Ministério Público volta A Ouvir a mãe
O procurador do Ministério Público (MP) no Círculo de Tomar, Dinis Cabral, vai voltar a ouvir Aidida Porto Rui sobre as circunstâncias em que entregou a filha, Esmeralda, ao casal Luís Gomes e Adelina Lagarto. A imigrante brasileira, que já conhece as intenções do MP e será notificada nos próximos dias, deverá igualmente prestar declarações sobre o processo de regulação do poder paternal.
De acordo com a sentença, proferida pelo juiz Domingos Mira, pelo menos a partir de Junho de 2003, Aidida pretendeu reaver Esmeralda e passou a procurar Luís e Adelina, por telefone e pessoalmente, mas eles não lhe permitiram o acesso à filha. Entretanto, nos últimos dias, Aidida veio a público apoiar o casal Gomes e afirmar que a menina deve ficar com eles. Caso contrário, será ela a pedir a guarda. Recorde-se que em 2004 Aidida não recorreu da sentença que atribuiu o poder paternal ao pai biológico.
Exército poderá castigar sargento
O sargento Luís Gomes pode vir a ser castigado pelo Exército com a suspensão de funções e a perda de regalias, se a pena aplicada pelo Tribunal de Torres Novas vier a ser confirmada pelas instâncias superiores. De acordo com o artigo 21 do Código de Justiça Militar, se for "definitivamente condenado a pena de prisão [...] incorre na suspensão do exercício de funções militares, ficando na situação de inactividade temporária enquanto durar o cumprimento da pena".
Este período "não conta como tempo de serviço militar", nem como "antiguidade" para efeitos de promoções. Estas medidas afectarão o rendimento futuro do militar - um 1.º sargento do Exército, do último escalão, recebe 1566 euros de ordenado ilíquido.
O Estado-Maior do Exército tem ainda a possibilidade de instaurar um processo disciplinar ao sargento Luís Gomes, que estará pendente da decisão dos recursos: no Tribunal Constitucional, sobre a atribuição do poder paternal, e no Tribunal da Relação, relativo à condenação a seis anos de cadeia por sequestro.
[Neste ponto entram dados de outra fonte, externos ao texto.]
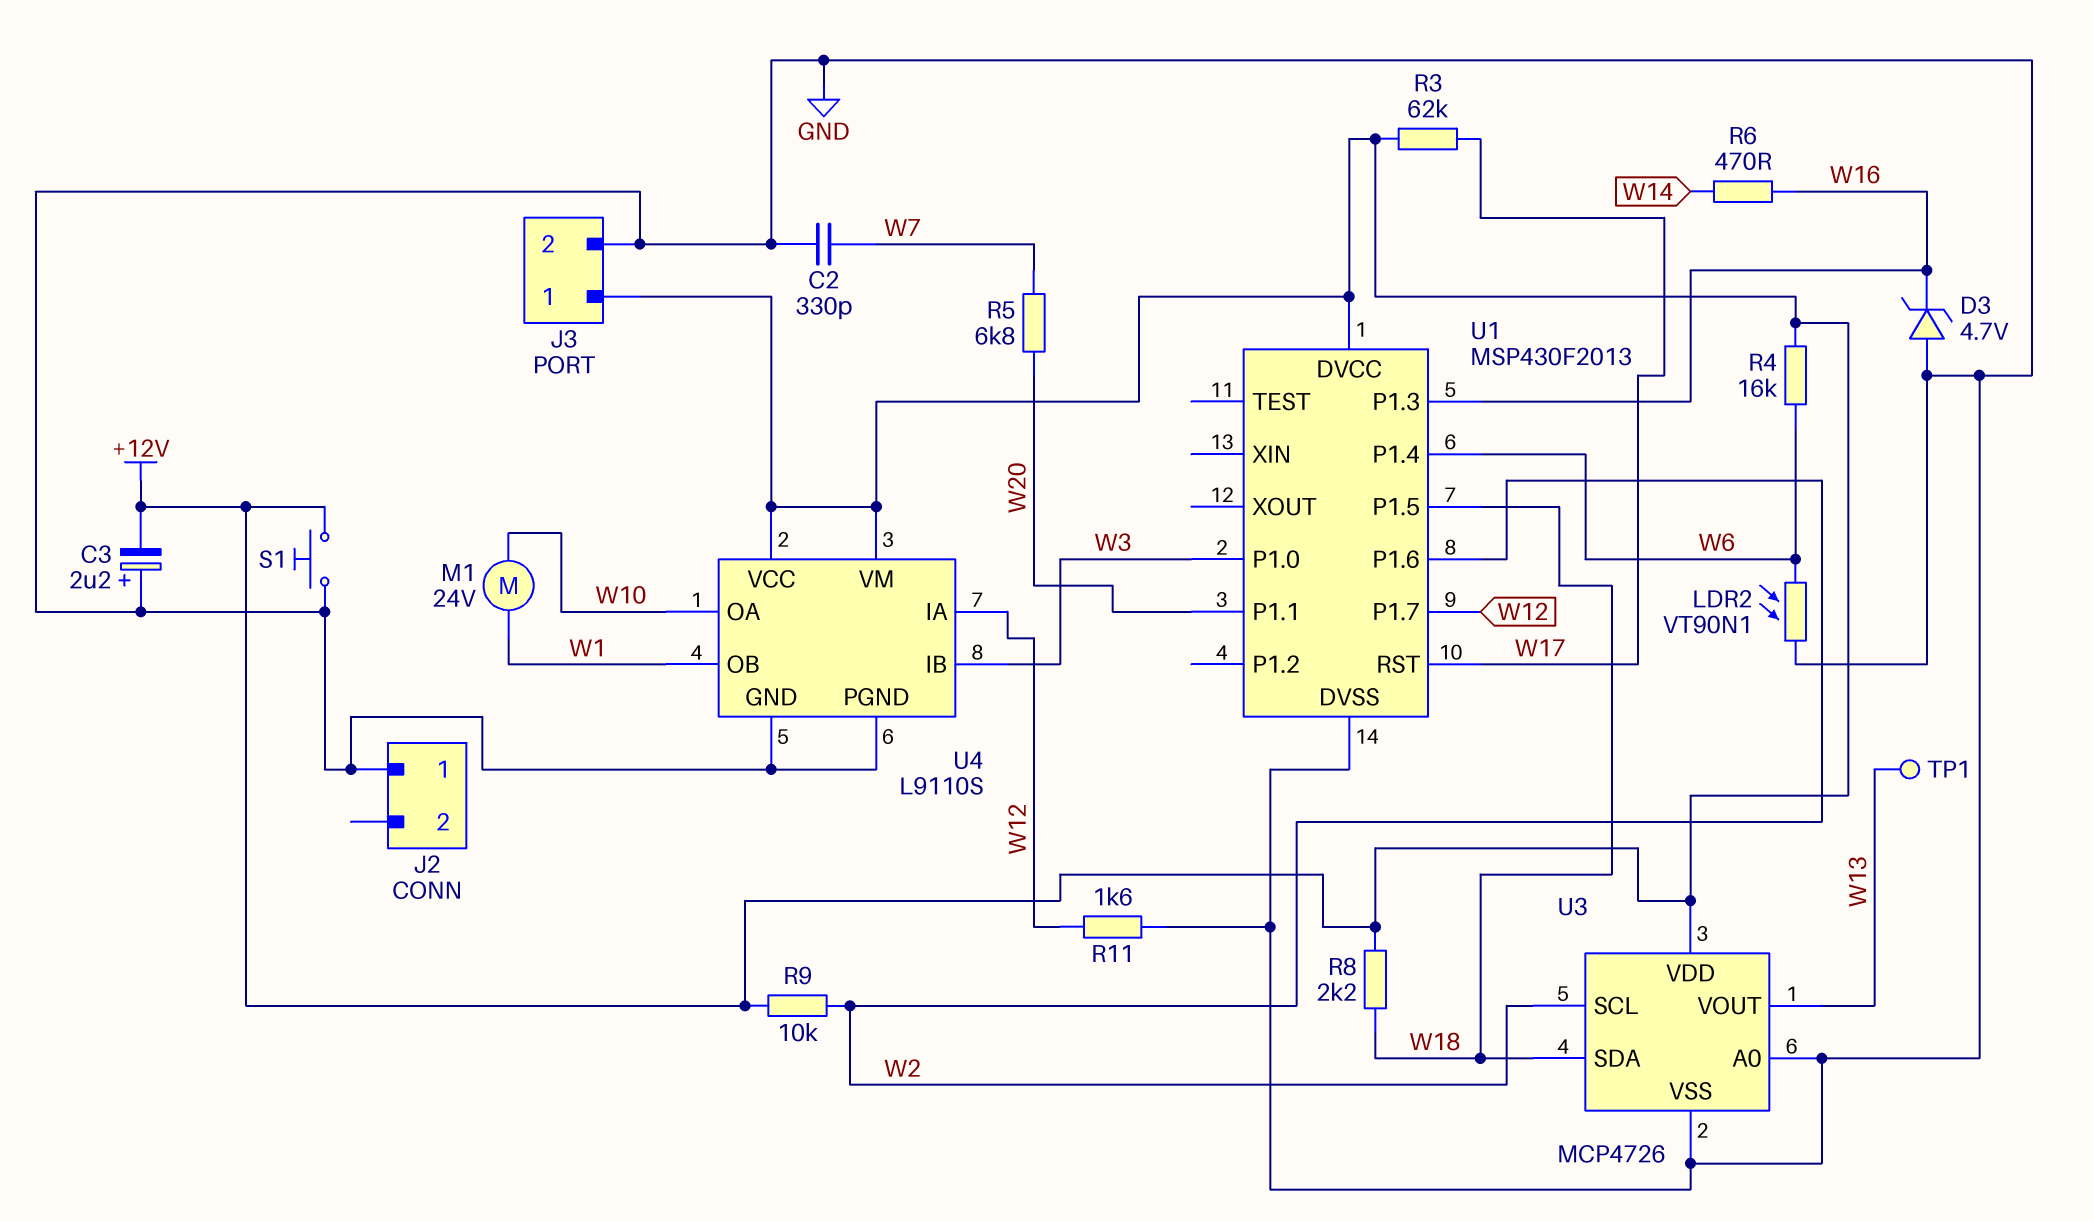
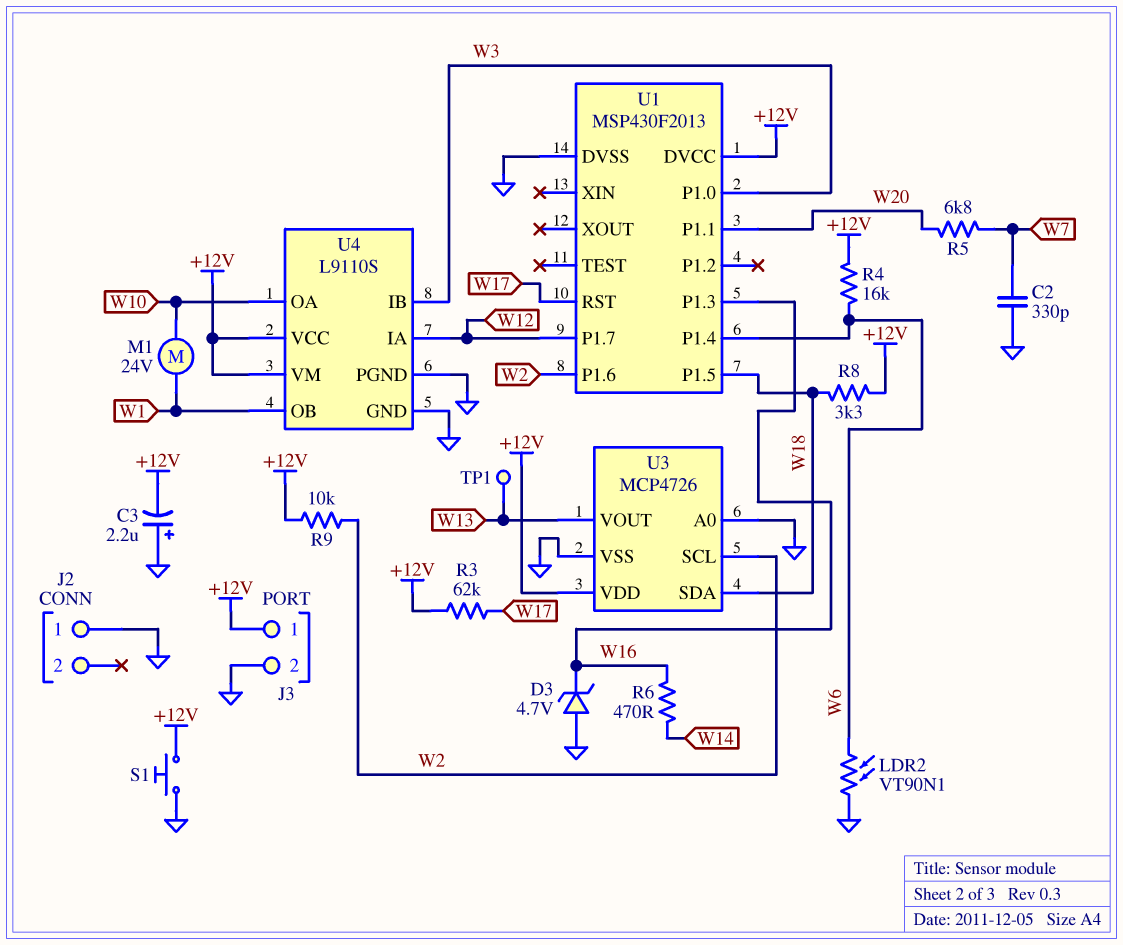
R8: 2.2k (+12V, W18) -> 3.3k (+12V, W18)
R11: 1.6k (GND, W12) -> none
Segundo o Estado-Maior do Exército (EME), "apenas em face das circunstâncias do caso concreto é possível averiguar se os factos que motivaram a condenação criminal são susceptíveis de configurar uma infracção disciplinar, entendida como a omissão ou acção contrária ao dever militar". O ‘pai adoptivo' de Esmeralda pode ainda ser alvo de um processo de averiguações interno, se, à luz do Regulamento de Disciplina Militar (RDM), a hierarquia entender que não procedeu de acordo com os "ditames da virtude e da honra".
Na GNR, quando um militar - que se rege pelo mesmo regulamento - é constituído arguido, é aberto de imediato um processo de averiguações, que fica pendente até ao trânsito em julgado da sentença civil. Está ainda obrigado a comunicar os factos à sua hierarquia, atitude semelhante à que toma o Ministério Público. Quanto ao facto do ‘pai adoptivo' de Esmeralda se apresentar fardado nas audiências de julgamento, o EME afirma que "não existe qualquer disposição legal que o proíba". Mas é obrigado a usar fardamento na prisão militar.